- W spotkaniu Lecha Poznań z Fiorentiną było widać różnicę klas
- Prawy obrońca Joel Pereira przyznał, że Kolejorz nie grał wczoraj swojej piłki
- Portugalczyk w wypowiedzi pomeczowej diagnozuje przyczyny porażki mistrza Polski
“Podeszliśmy do Fiorentiny z aż za dużym szacunkiem”
Lech Poznań nie miał szans w czwartkowym starciu z Fiorentiną w ramach ćwierćfinału Ligi Konferencji Europy. Viola pokonała Kolejorza aż 4:1 na Bułgarskiej, dzięki czemu zapewniła sobie sporą zaliczkę przed rewanżem na Stadio Artemio Franchi.
Goście błyskawicznie wyszli na prowadzenie i choć gospodarze szybko odpowiedzieli doprowadzając do wyrównania, to później gra podopiecznych Johna van den Broma się kompletnie posypała. Według Joela Pereiry, Lech Poznań podszedł do Fiorentiny z aż za dużym szacunkiem.

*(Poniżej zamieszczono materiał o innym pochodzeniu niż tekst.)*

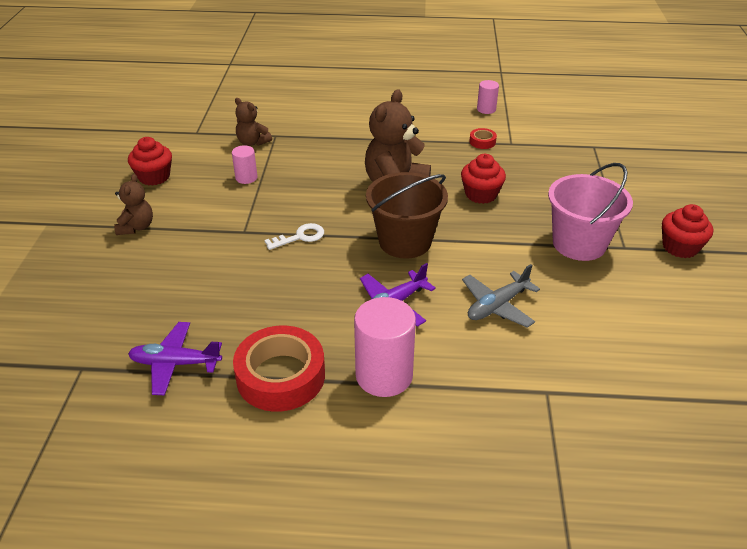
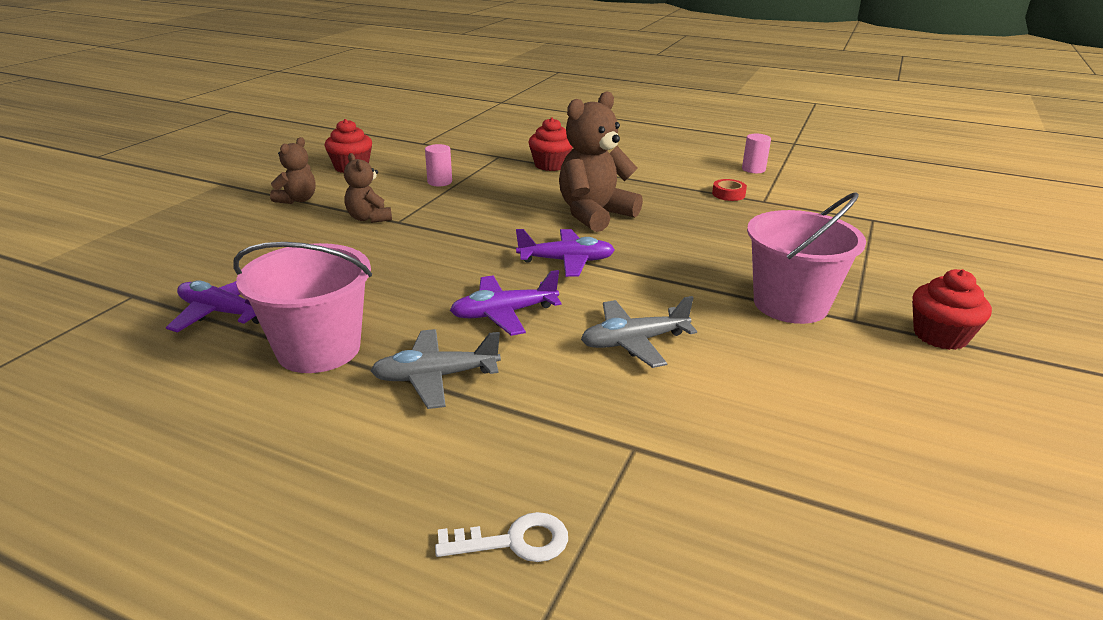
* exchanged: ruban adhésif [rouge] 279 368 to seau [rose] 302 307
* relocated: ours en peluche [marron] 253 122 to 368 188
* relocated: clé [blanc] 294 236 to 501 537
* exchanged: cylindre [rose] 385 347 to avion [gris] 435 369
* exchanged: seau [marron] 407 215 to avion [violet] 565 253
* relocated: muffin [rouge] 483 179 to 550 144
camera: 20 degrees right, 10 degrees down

– Nie graliśmy swojej piłki. Podeszliśmy do Fiorentiny z aż za dużym szacunkiem. To drużyna, która na niego zasługuje, ale nie w takim stopniu. W pierwszej połowie odpowiedzieliśmy dobrą postawą na straconą bramkę, to było niezłe 10-15 minut w naszym wykonaniu. Po przerwie przyszedł trzeci i czwarty gol dla rywala, po których już się nie podnieśliśmy – stwierdził Portugalczyk.